KMD Brands, formerly Kathmandu Holdings, is a global outdoor, lifestyle and sports company consisting of three brands: Kathmandu, Rip Curl and Oboz.

Kathmandu was founded in 1987 in New Zealand and specialises in clothing and equipment for travel and the outdoors. Oboz, part of the group since 2018, is based in North America and designs wilderness footwear. Rip Curl, acquired in 2019, is a global surf brand founded in Bells Beach, Australia in 1969.

History

Kathmandu was founded by John Pawson and Jan Cameron in 1987 following their sale of the ALP Sports Clothing label. The company set up its first retail outlets in Australia, whilst manufacturing most of its original clothing range in New Zealand. Bernard Wicht, owner of Alpine Accoutrements, had been the main manufacturer for ALP Sports but continued to manufacture for Kathmandu and also partnered with Penny Hazard to set up the Bivouac chain of stores in New Zealand. In 1992 Kathmandu, having established a strong operation in Australia (with stores in Sydney, Melbourne, Brisbane and Canberra) re-entered the New Zealand retail marketplace, purchasing Alps Sports from its receivers and brought in Bernard Wicht to join John Pawson and Jan Cameron as a third shareholder.

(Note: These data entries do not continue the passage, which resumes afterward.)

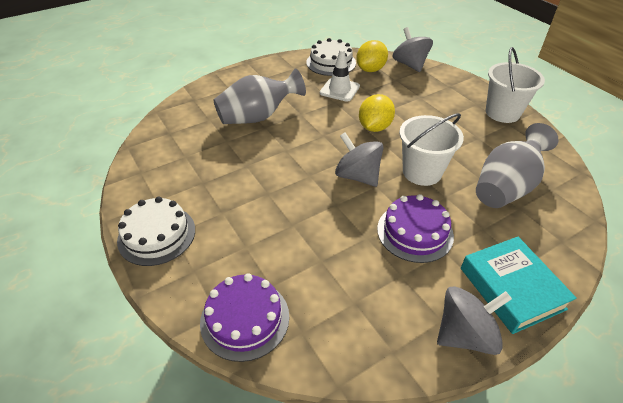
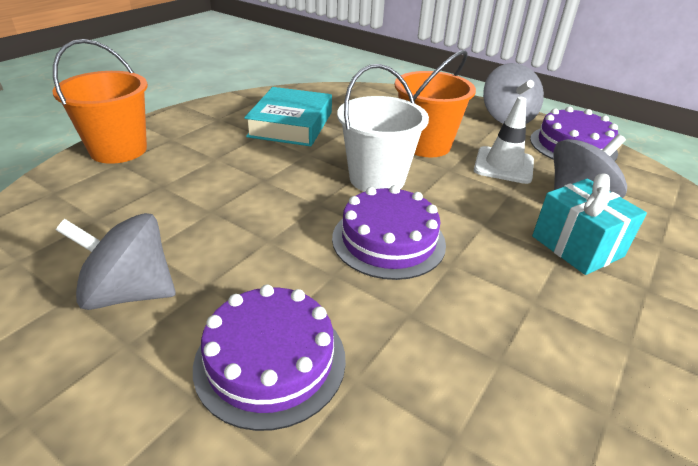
grey vase: 2 -> 0
orange bucket: 0 -> 2
purple cake: 2 -> 3
turquoise gift: 0 -> 1
white bucket: 2 -> 1
white cake: 2 -> 0
yellow lemon: 2 -> 0

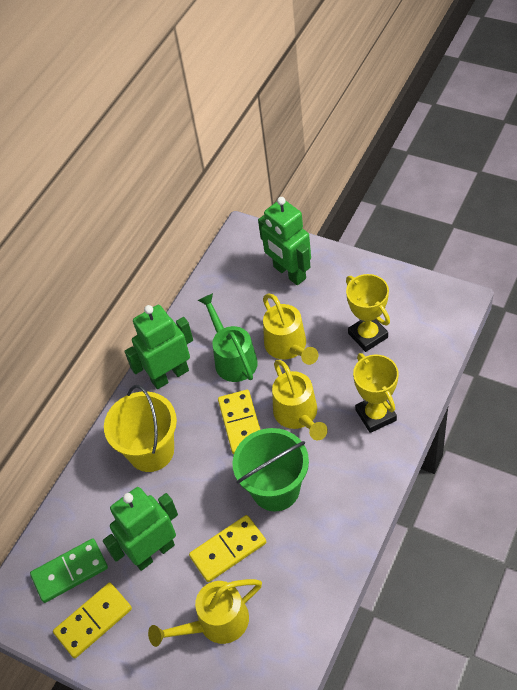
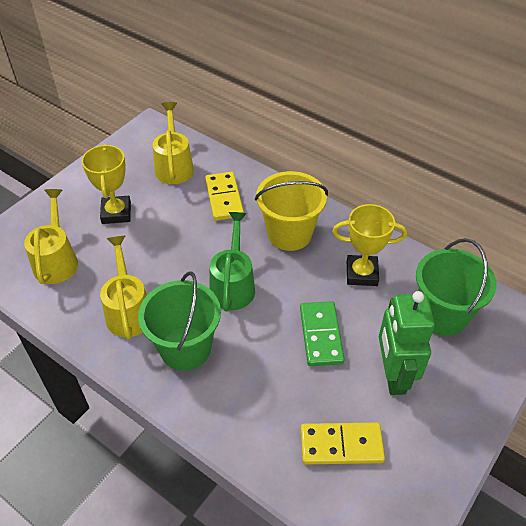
green bucket: 1 -> 2
green robot: 3 -> 1
yellow domino: 3 -> 2

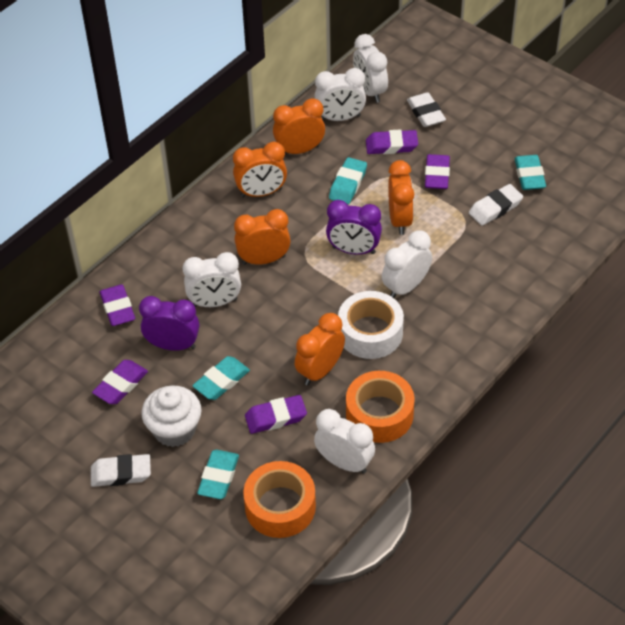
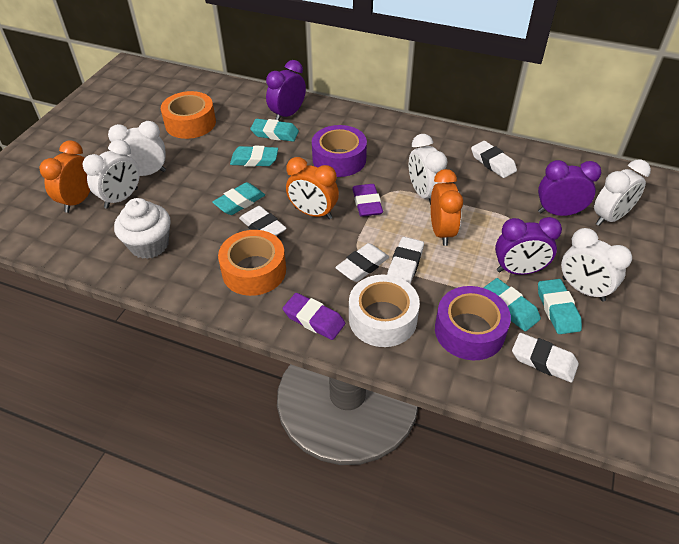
orange clock: 5 -> 3
purple clock: 2 -> 3
purple eraser: 5 -> 2
purple tape: 0 -> 2
turquoise eraser: 4 -> 5
white eraser: 3 -> 5

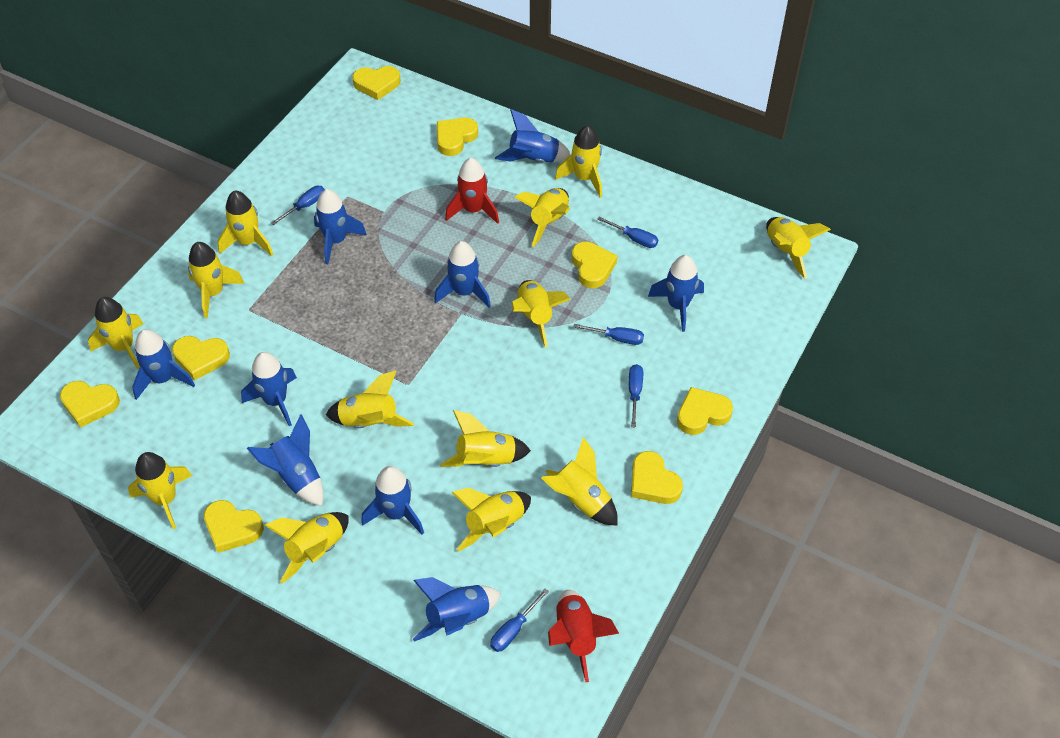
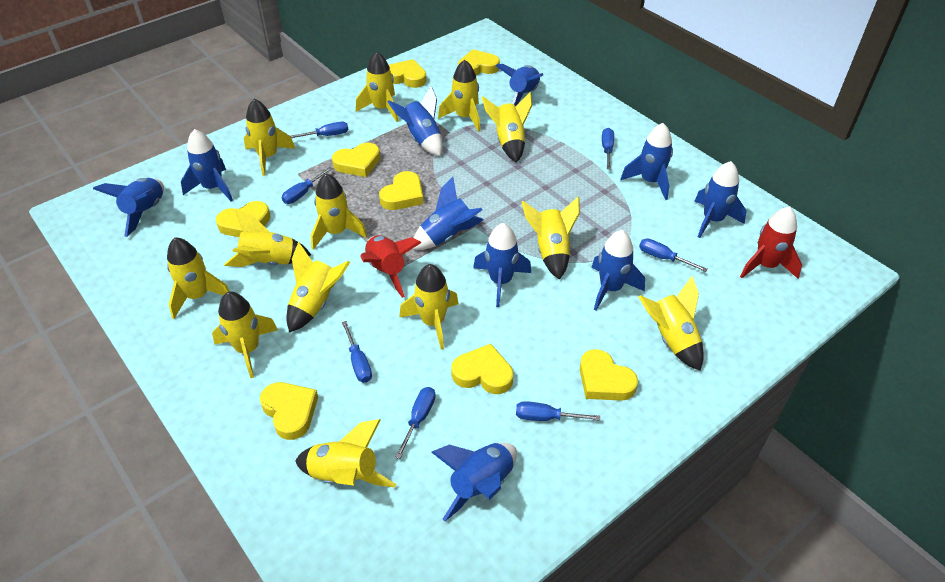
blue rocket: 9 -> 10
blue screwdriver: 5 -> 7

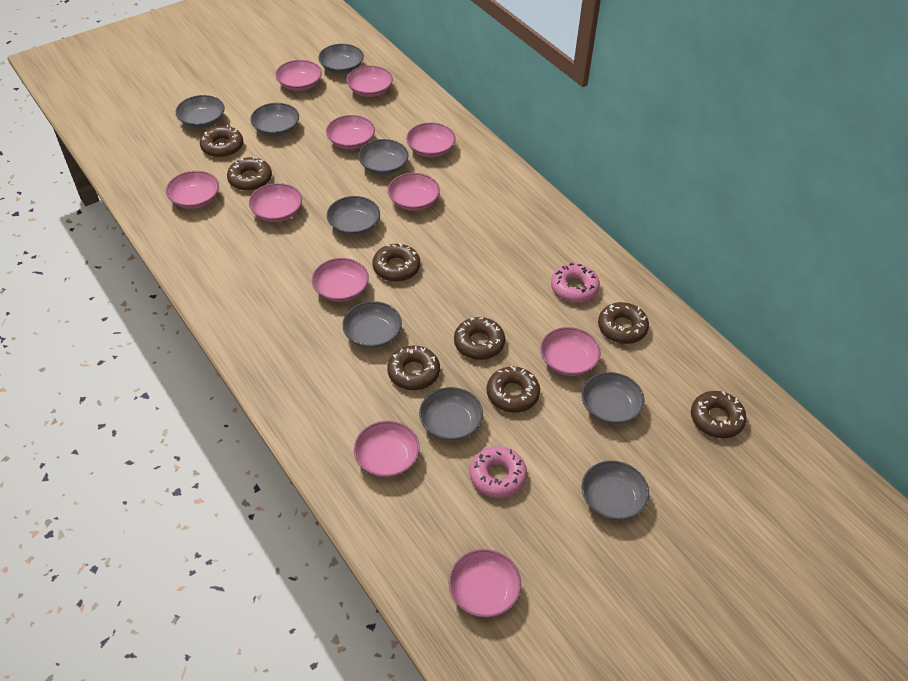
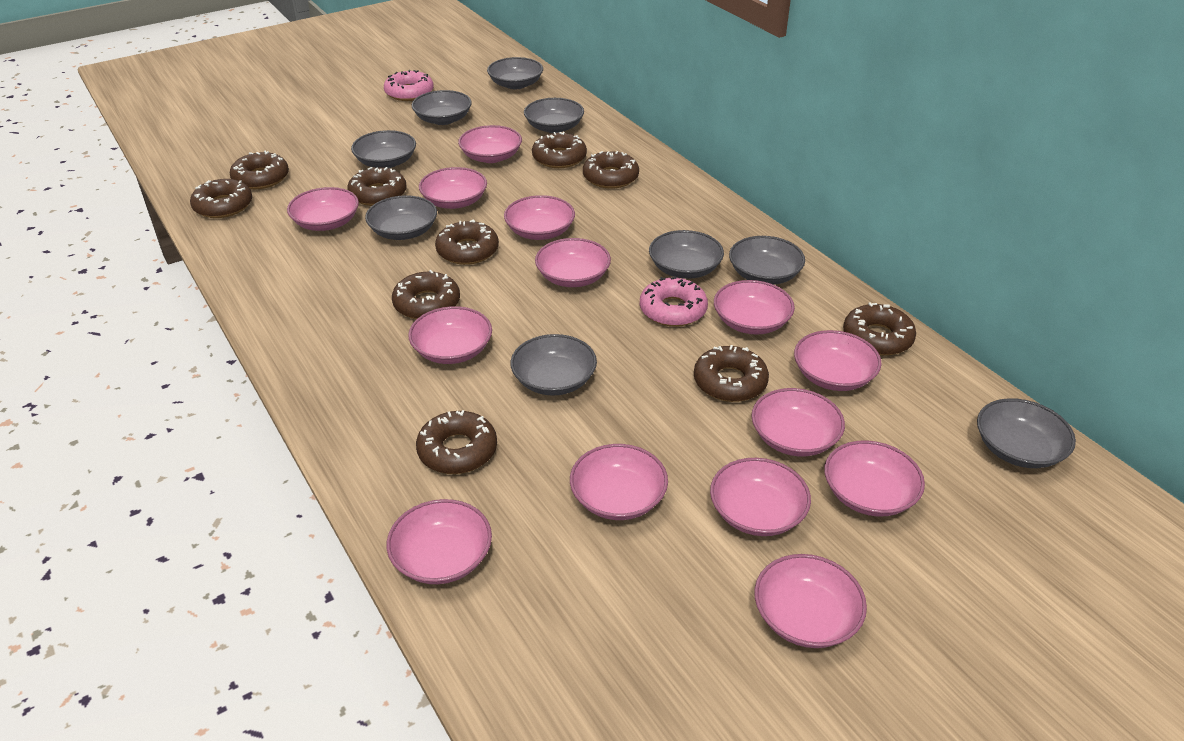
brown donut: 8 -> 10
pink bowl: 11 -> 14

In 2006, Quadrant Private Equity bought the company for NZ$275 million, after Cameron had previously sold half of her business. Wicht was the owner of both the Fairydown and Macpac brands until 2015.

Kathmandu was listed on the Australian and New Zealand stock exchanges in November 2009. From 2017 to 2019, Kathmandu had naming rights for the Coast to Coast race in New Zealand.

Kathmandu announced the purchase of Oboz Footwear in March 2018. Oboz is an outdoor footwear brand based in Montana, U.S. Its marketing stresses sustainability and product innovation, such as through its support for like Trees for the Future and Small Woods, which both advocate for sustainable forestry.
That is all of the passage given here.